Yes I haven't had to use it in that case .



Naito said:


> That made me laugh more than it should've
> 
> My first Windows was 95. Prior to that it was GEM UI on top of DOS. Still got the machine too


Hahaha but seriously I have to admit it's very responsive tho. I guess it wasn't the case back then. Took like less than 5 minutes to install. 
I remember the last time I installed Windows XP it was so fucking long. 

I did not know that MSDOS had some 3rd party UI. Very interesting.
In fact, checking Windows history is very interesting.

I just started another MSDOS install to check that out


----------



## biffzinker (Sep 12, 2020)

altcapwn said:


> I did not know that MSDOS had some 3rd party UI. Very interesting.
> In fact, checking Windows history is very interesting.


Windows v1.0-3.11 is just a GUI shell on top of the underlying MS-DOS operating system. Windows 95 is when Windows started to go beyond just being a pretty GUI on top of MS-DOS.


----------



## AltCapwn (Sep 13, 2020)

biffzinker said:


> Windows v1.0-3.11 is just a GUI shell on top of the underlying MS-DOS operating system. Windows 95 is when Windows started to go beyond just being a pretty GUI on top of MS-DOS.

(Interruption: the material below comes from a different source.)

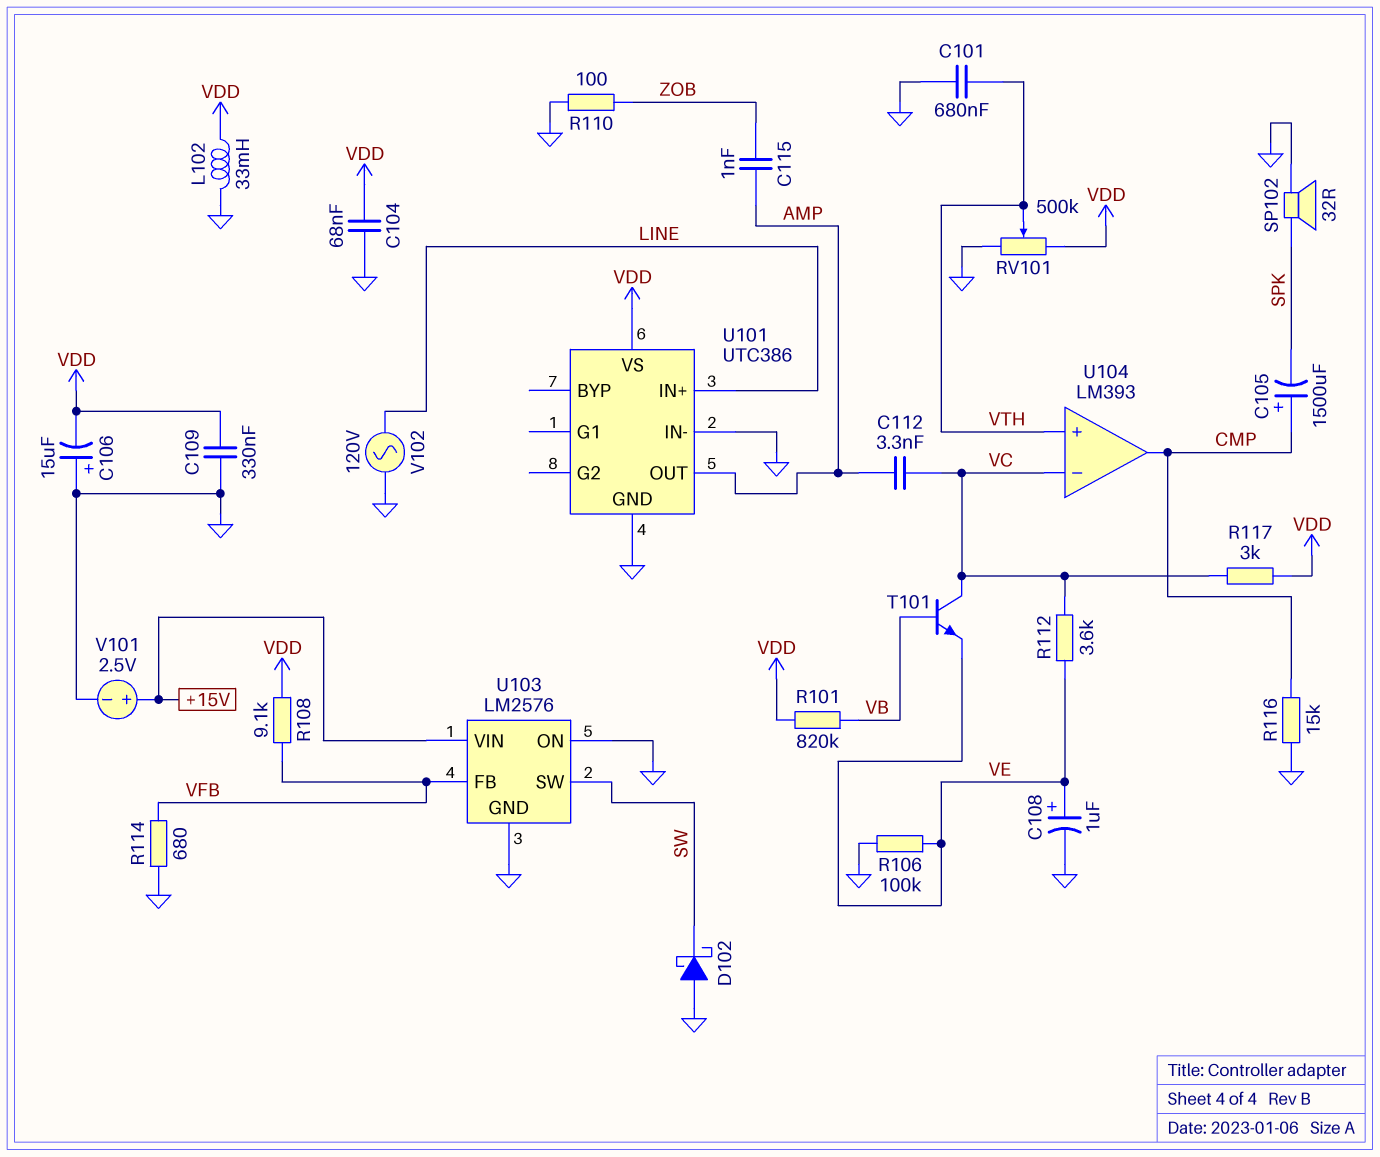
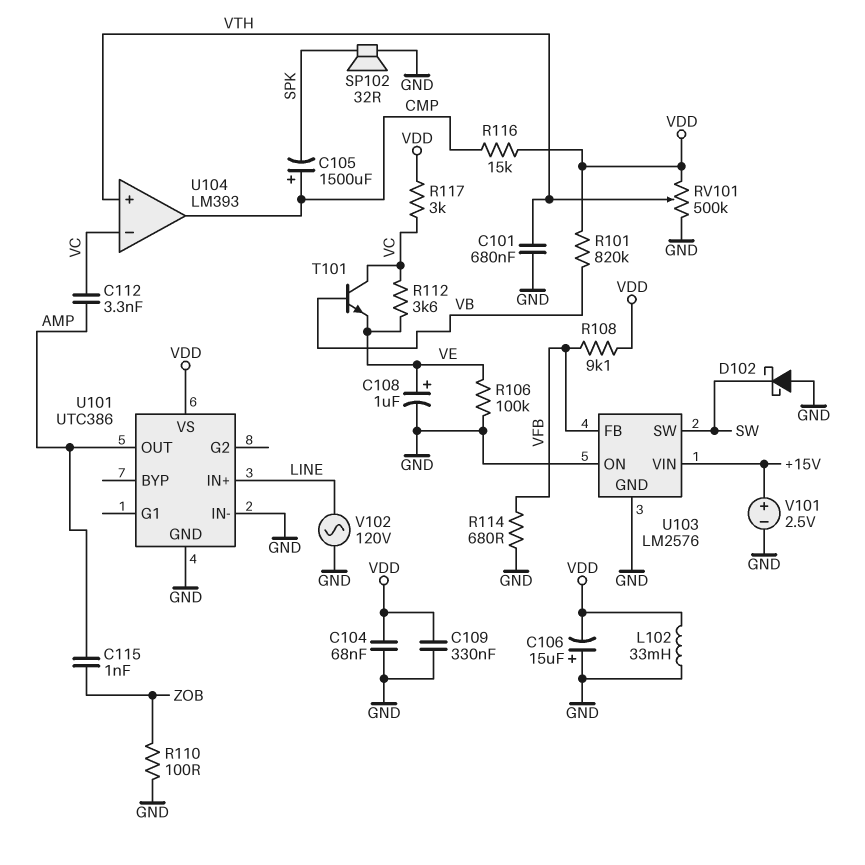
R116: 15k (CMP, GND) -> 15k (CMP, VDD)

I just realised that when I had to enter the command "win" to start windows 3.1.


----------



## biffzinker (Sep 13, 2020)

altcapwn said:


> I just realised that when I had to enter the command "win" to start windows 3.1.


Are you gonna boot Windows 1.04, 2.0, and 2.11?


----------



## johnspack (Sep 13, 2020)

Just found this in my vmware collection,  converted it to virtualbox for linux:




This is Neptune booting up....  it never made it out as an os...  too bad!


----------



## TxGrin (Sep 13, 2020)

Mac OS and Windows 7 running in Windows 10


----------



## stinger608 (Sep 13, 2020)

johnspack said:


> Just found this in my vmware collection,  converted it to virtualbox for linux:
> 
> 
> 
> ...




So you actually use Virtualbox and might be able to answer this question? 

I loaded Windows 98SE in the install went just fine. It rebooted and then states "not enough memory, please shut down anything running" or something very similar. 

I have to think it's something to do with Virtualbox. 

I have the latest version with the correct extension pack. Not sure what is going on.


----------



## windwhirl (Sep 13, 2020)

stinger608 said:


> So you actually use Virtualbox and might be able to answer this question?
> 
> I loaded Windows 98SE in the install went just fine. It rebooted and then states "not enough memory, please shut down anything running" or something very similar.
> 
> ...


You get that far? I just get stuck halfway through before Explorer starts throwing errors and exceptions. 

Though maybe it is a Ryzen thing? Heard something about it a while ago, but can't really remember what exactly...


----------



## biffzinker (Sep 13, 2020)

windwhirl said:


> Though maybe it is a Ryzen thing? Heard something about it a while ago, but can't really remember what exactly...


Are you referring to this?





						Re: Windows 98 SE installation fails
					

There have been several other threads on this (including one of mine) - Windows 9x fails in Workstation 15 on AMD Ryzen.  Apparently there is a mistake in AMD's implementation of an obsolete instruction set called VME that causes issues with 32bit real-mode drivers.  Supposedly AMD somewhat...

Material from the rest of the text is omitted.